From owner-freebsd-hackers  Thu Jun 22  9:28:27 2000
Delivered-To: freebsd-hackers@freebsd.org
Received: from mail.bastard.co.uk (node16292.a2000.nl [24.132.98.146])
	by hub.freebsd.org (Postfix) with ESMTP id A1F9937BE71
	for <hackers@freebsd.org>; Thu, 22 Jun 2000 09:28:21 -0700 (PDT)
	(envelope-from adrian@bastard.co.uk)
Received: from adrian by mail.bastard.co.uk with local (Exim 3.14 #1)
	id 1359oV-0008oH-00; Thu, 22 Jun 2000 18:26:47 +0200
Date: Thu, 22 Jun 2000 18:26:47 +0200
From: Adrian Chadd <adrian@freebsd.org>
To: Don Lewis <Don.Lewis@tsc.tdk.com>
Cc: Daniel O'Connor <doconnor@gsoft.com.au>,
	Luigi Rizzo <luigi@info.iet.unipi.it>, hackers@FreeBSD.ORG,
	"Nicole Harrington." <nicole@unixgirl.com>
Subject: Re: How many files can I put in one diretory?
Message-ID: <20000622182647.Q29036@zoe.bastard.co.uk>
References: <XFMail.000622171146.doconnor@gsoft.com.au> <200006220750.AAA07430@salsa.gv.tsc.tdk.com>
Mime-Version: 1.0
Content-Type: text/plain; charset=us-ascii
Content-Disposition: inline
User-Agent: Mutt/1.2i
In-Reply-To: <200006220750.AAA07430@salsa.gv.tsc.tdk.com>; from Don.Lewis@tsc.tdk.com on Thu, Jun 22, 2000 at 12:50:09AM -0700
Sender: owner-freebsd-hackers@FreeBSD.ORG
Precedence: bulk
X-Loop: FreeBSD.ORG

On Thu, Jun 22, 2000, Don Lewis wrote:
> On Jun 22,  5:11pm, "Daniel O'Connor" wrote:
> } Subject: Re: How many files can I put in one diretory?
> } 
> } On 22-Jun-00 Luigi Rizzo wrote:
> } >  that sounds insane!

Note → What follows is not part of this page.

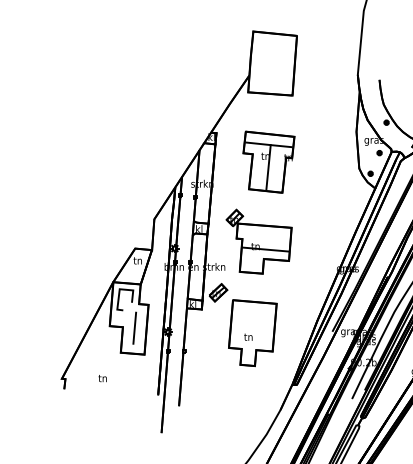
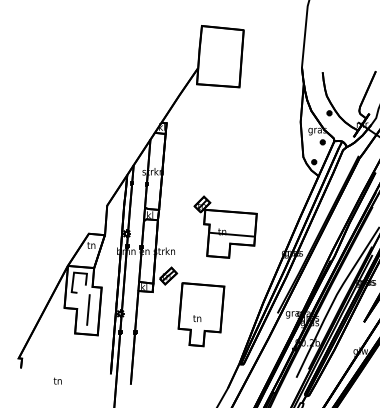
part: (268, 161) -> (216, 150), removed
part: (258, 241) -> (225, 226), moved
text: (102, 378) -> (57, 381), moved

Because a name is a name, why dont they call
> } >  those files xx/yy/zz/tt.html and the like, to get down to a more
> } >  reasonable # of files per directory.
> } >  
> } >  Or use a single file and a cgi which extracts things from the right place.
> } >  In such a context, i assume that the best place to do the name lookup
> } >  is in the app, not in the kernel.
> } 
> } Yeah.. This is why databases where invented :)
> } 
> } FYI 40000 in a directory really makes directory listings slow.. 2 million would
> } suck :)
> 
> Only if directory lookups use a sequential search.  Not all filesystem
> implementations sequentially scan directory entries.  Some use btrees or
> other ways of quickly finding the desired directory entry.  Even so,
> you probably still would want to avoid doing an "ls" or an "echo *" ;-)
> 
> I'd recommend looking at how squid stores its disk cache.  It has a
> very similar performance problem to solve.

Squid uses a 2-level directory hierarchy with a simple mapping
directory<->filename. Since each disk object in squid has a swap file
number, translating between directory name and swap file number is
only two MOD (%) operations away.

The main trouble with squid's UFS layout isn't in the ls time, but
in the access time. When looking at a file, you have to do a set
of file path component lookups (/cache1/00/01/000102 would need
a lookup for /cache1, 00/, 01/, and then the file 000102) which takes
time. You have to do a linear search inside the directory in order
to find the file you're after. And if you have 2 million files (thats
a standard squid box these days), even with a small (10%) frequently
used subset of these files, thats 200,000 files thrashing your namecache.

Its not pretty, which is why I'm working on alternatives. :-)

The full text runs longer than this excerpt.